US domestic dysfunction likewise forced Obama to cancel an Asia-Pacific trip, including a key negotiating summit for trade, in 2013, because the Republicans forced a similarly pointless shutdown of the federal government. But deteriorating relations between the US and China and the latter’s increasing dominance of Asia-Pacific regional supply chains has only made the weakness more obvious.

Biden’s aim of creating a counterweight strategic trade alliance to China has consistently struggled against his domestic imperatives. He has felt the need to favour US-owned businesses in his green spending splurge, both to keep the labour union wing of the Democrats happy and to get support from West Virginia’s Joe Manchin, the swing vote in the Senate.

But that has seriously weakened his suggestion that the US version of a green transition is part of a unified international campaign of advancing secure trade and technology that other countries can sign up to. The US’s economic pitch to the Asia-Pacific has been hobbled by his administration’s aversion to formal trade agreements, which has meant substituting the lightweight Indo-Pacific Economic Framework deals for anything involving real access to the US market.

When Biden came to power, the hope among trading partners was that his foreign policy veteran’s instinct towards alliances would outweigh, or at least counterbalance, his need to play to the Democratic base.

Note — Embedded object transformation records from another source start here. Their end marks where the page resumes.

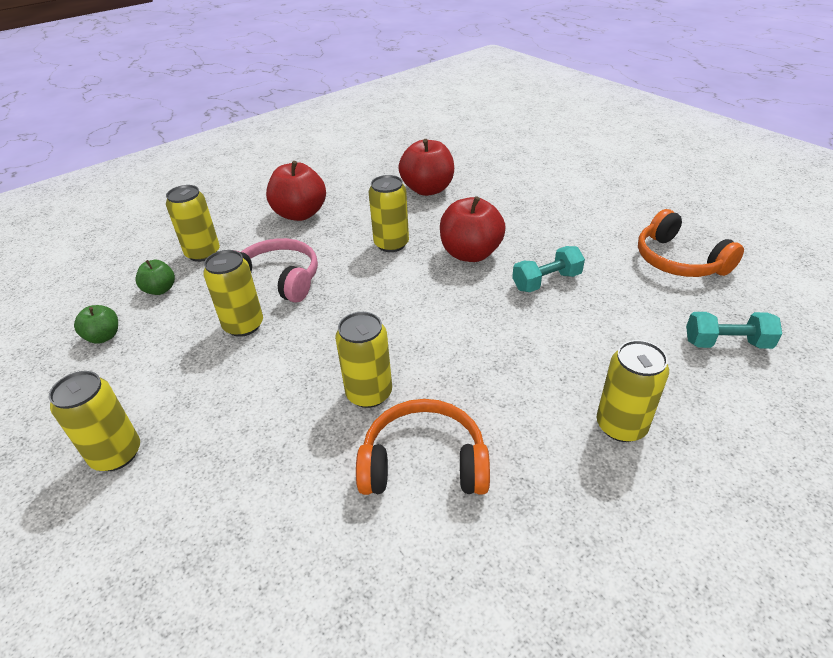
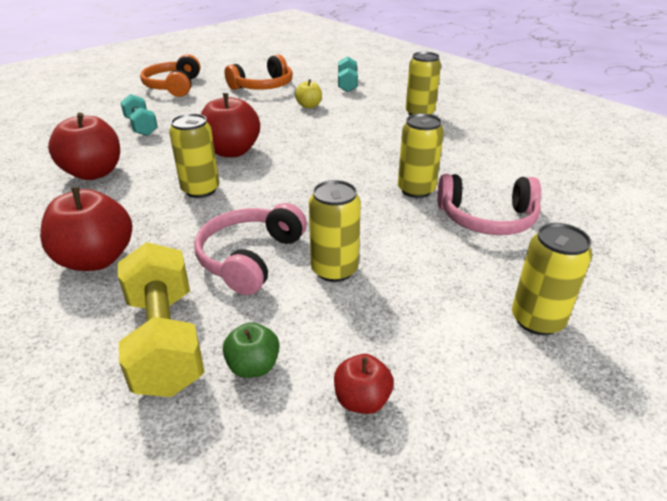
camera: 95 degrees left, 5 degrees down
(104, 337) = (362, 400): green apple -> red apple
(203, 253) = (165, 340): yellow can -> yellow dumbbell
(290, 452) = (487, 219): none -> pink headphones
(424, 462) = (472, 167): orange headphones -> orange headphones (173, 86)
(546, 281) = (279, 125): turquoise dumbbell -> turquoise dumbbell (141, 126)
(617, 304) = (309, 106): none -> yellow apple

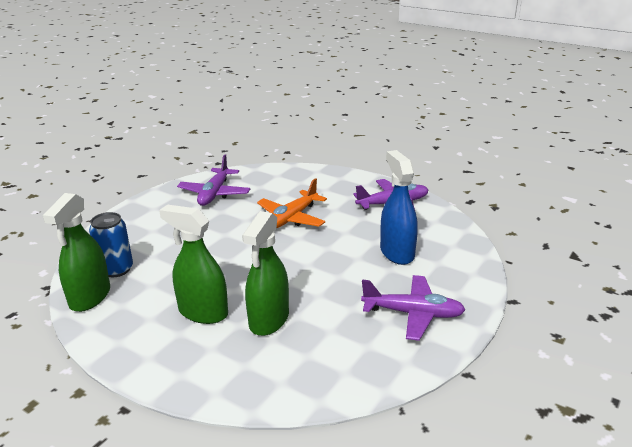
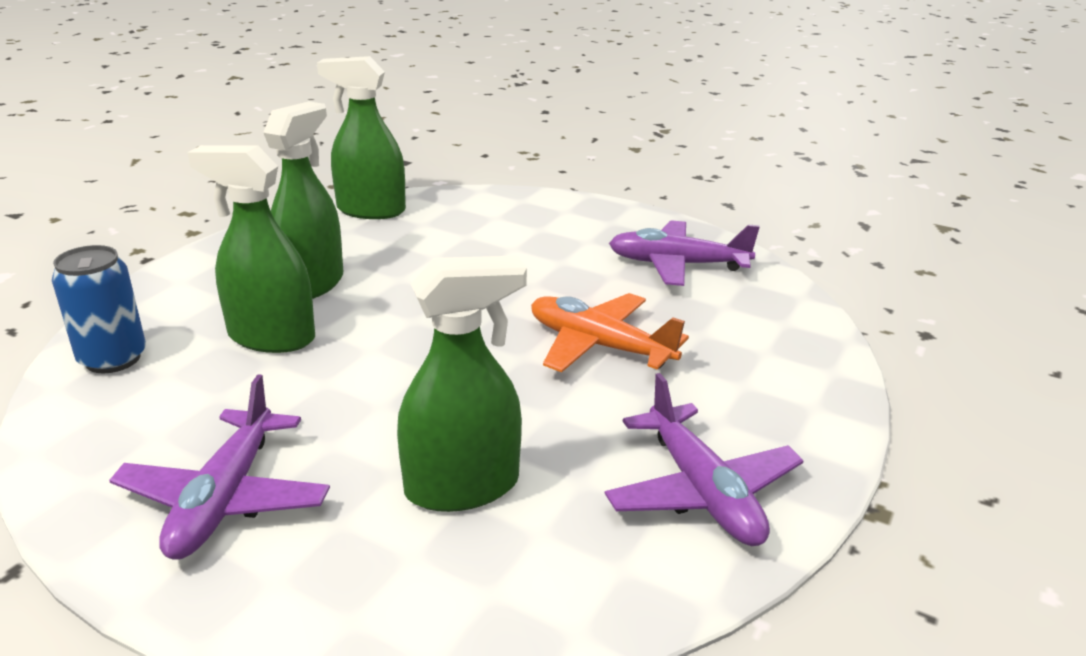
camera: 85 degrees right, 0 degrees up
(116, 269) = (433, 217): blue can -> blue can (113, 359)
(397, 252) = (462, 487): blue spray bottle -> green spray bottle

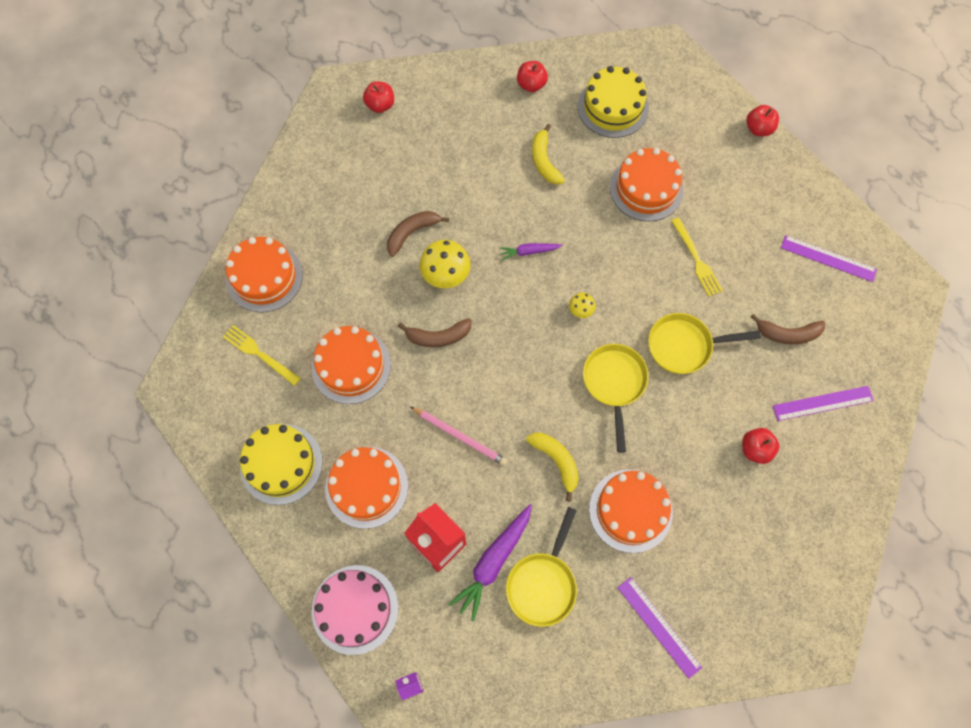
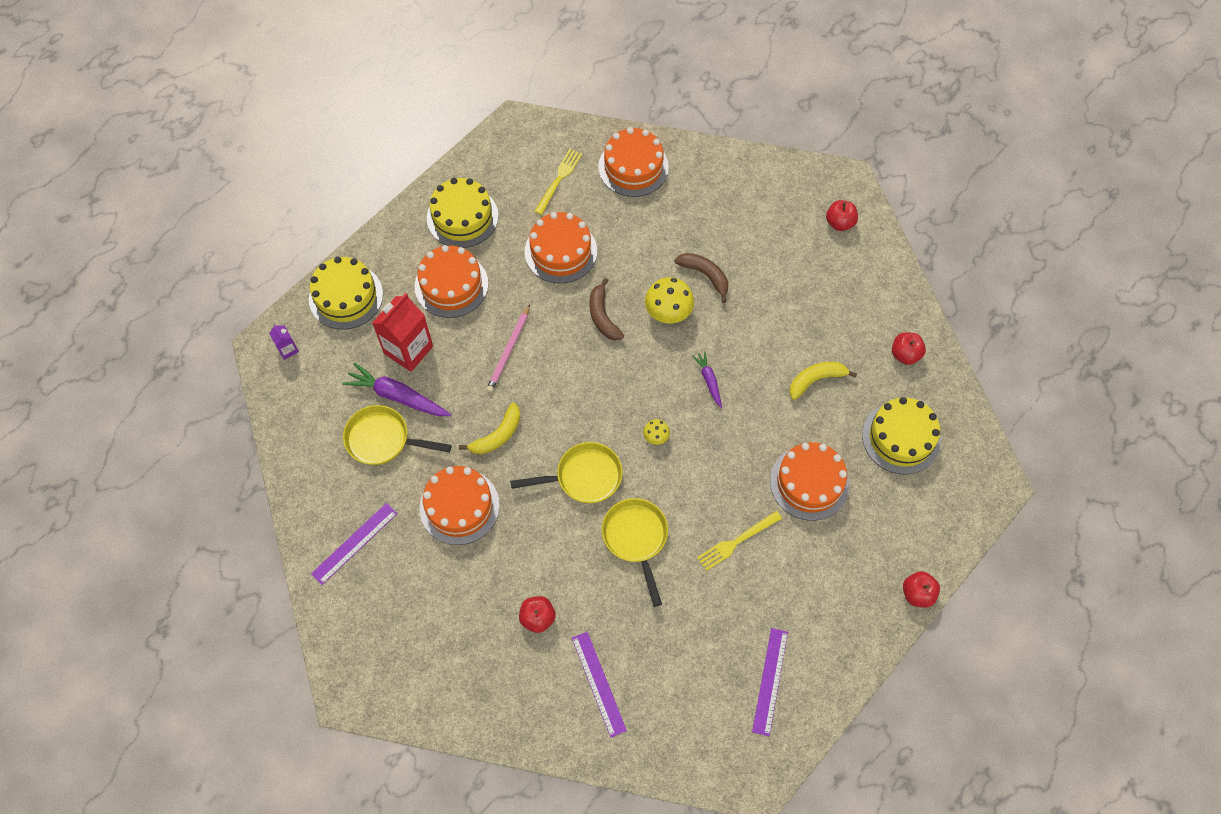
camera: 80 degrees right, 5 degrees down
(355, 609) = (346, 296): pink cake -> yellow cake
(787, 334) = (670, 642): brown banana -> none

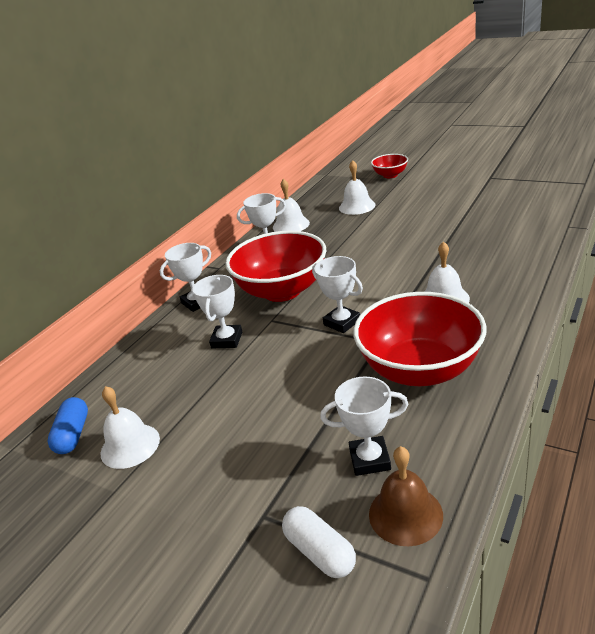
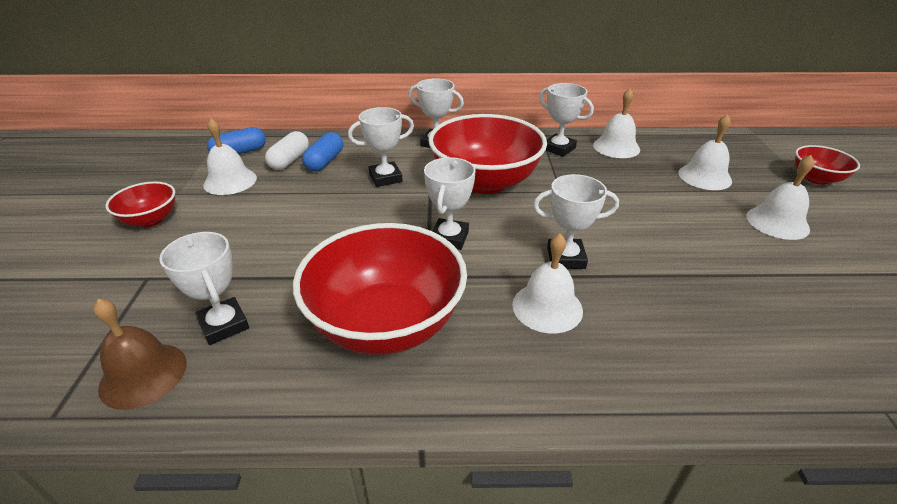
camera: 55 degrees right, 5 degrees up
(152, 515) = (150, 220): none -> red bowl
(160, 373) = (325, 162): none -> blue capsule
(320, 552) = (98, 327): white capsule -> white capsule (289, 160)
(401, 279) = (566, 258): none -> white trophy
(420, 201) = (777, 222): none -> white bell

In reality, this has only partially worked out.

Biden is trying to construct coalitions on trade-related issues, certainly. But they more resemble the traditional US military approach — evident for example in the 2003 invasion of Iraq — of designing a campaign and then pressing others to join in rather than negotiating a joint approach from scratch or working through multilateral forums. During preparations for the G7 summit, the US pushed two hardline ideas, a US-led common approach against Chinese economic coercion and a total ban on exports to Russia, which its G7 partners reject in anything like the form Washington envisaged.

At the back of his allies’ minds must always be the realisation that in less than two years’ time, the White House could be occupied by a president — most likely Donald Trump — from a dysfunctional Republican party with a highly unreliable commitment to international alliances. Republican support has been weakening even on Ukraine, the one issue on which pretty much all rich democracies agree.

You can forgive America’s G7 partners for declining to join a gang to confront China or Russia with a US whose next president might very well go rogue and take extraordinary unilateral action against Beijing — or abandon the defence of Ukraine for whatever expedient deal with Moscow he can throw together.

Biden’s coalition-building instincts are genuine, as is his commitment to slowing climate change. But his allies have now had more than two years to see that those motives are compromised by domestic imperatives both within his electoral base and from the Republican opposition. A divided home front is not how the cold war against the Soviet Union was conducted. America’s limitations as a geoeconomic power mean its relations with its supposed allies will always be more transactional than the White House would like.